Several alloys of gallium with very low melting points have also been
identified as potential liquid metal interface materials. Thermal performance
of such an interface would be more than one order of magnitude greater than
many adhesives typically in use.
LMA alloys as a thermal interface material offer superior thermal
performance due to their high thermal conductivities and low contact
resistance, resulting from excellent surface wetting. Reworkability, ease of
handling, and a lack of cure make this attractive in a high volume setting. The
various failure mechanisms which have plagued the past and present LMA products
will be mitigated by applying a multidisciplinary approach to the challenge.
Liquid metals flow quite
well. The solid structures or phases proposed for incorporation within the
thermal interface address the basic problem of getting an LMA to stay put when
in service. These structures increase the surface contact area with the LMA in
the thermal interface. As long as the total solid-liquid interface energy is
less than the interface energy of the liquid-gas and solid-gas interfaces it
replaces, the LMA will minimize its surface energy by wetting the surfaces
within the interface. The LMA may still wet the surface adjacent to the thermal
interface if it is the same wettable surface used under the die, particularly
when acted upon by an additional force. Additional forces will arise from
shock, vibration, and CTE mismatches between the LMA and other components. Once
the LMA has wet the surface adjacent to, but outside the thermal interface, it
is doubtful surface tension alone will retain it within the interface when
acted upon by external forces. Others have proposed to address this difficulty
with gaskets to contain the LMA and fillers or non-eutectic (slushy)

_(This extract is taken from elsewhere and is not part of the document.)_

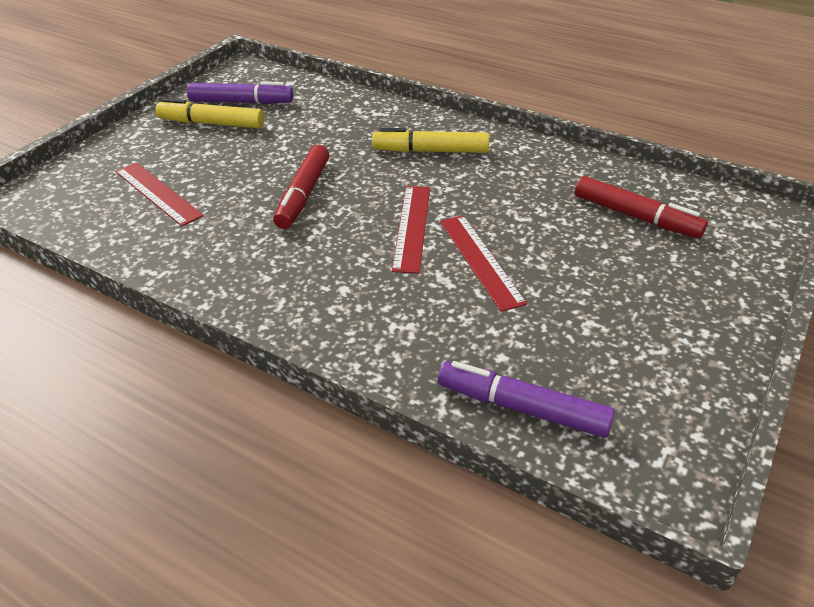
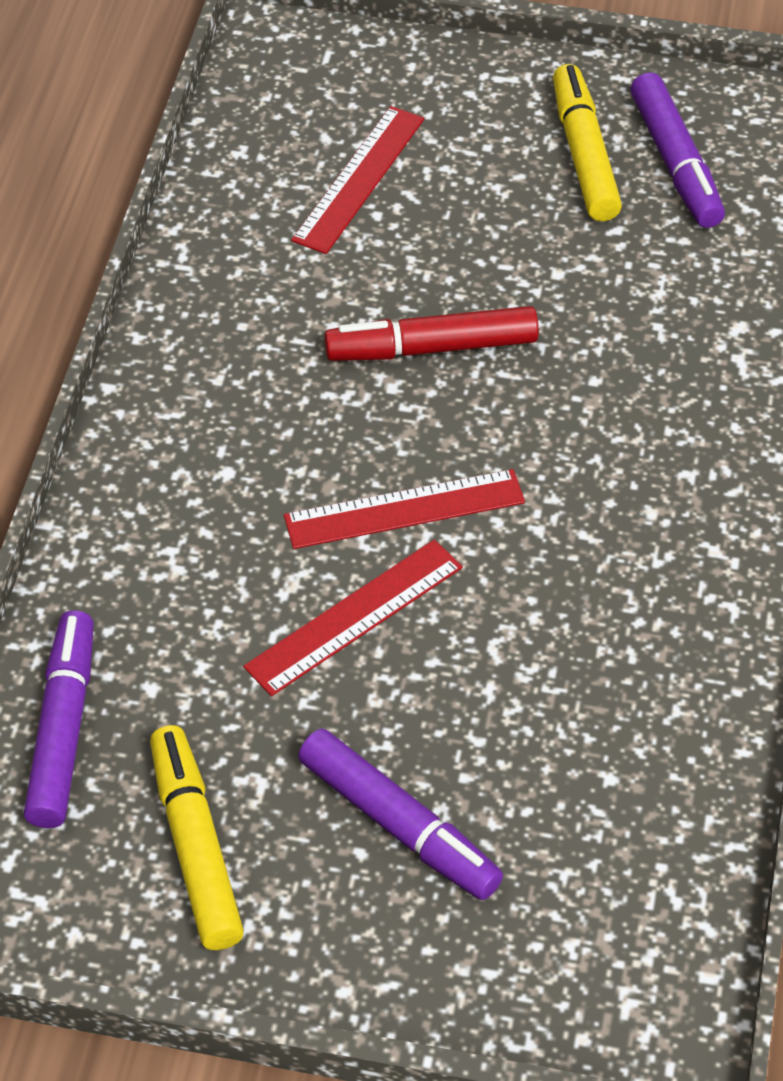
camera: 70 degrees right, 10 degrees up
(430, 151) = (644, 473): yellow marker -> yellow marker (196, 846)
(633, 274) = (399, 825): none -> purple marker
(636, 217) = (569, 813): red marker -> none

compositions to increase its viscosity.
We have found that simply modifying the
surface around the thermal interface so that the LMA will not wet it is
sufficient to contain the LMA within the interface during shock, vibration, and
temp cycling. It is conceivable that if excess LMA were incorporated during
assembly, this excess could end up airborne from shock or vibration. Therefore,
LMA TIM should be deployed in closed cavities where no opportunities for shorts
or adverse reactions with other metals exist.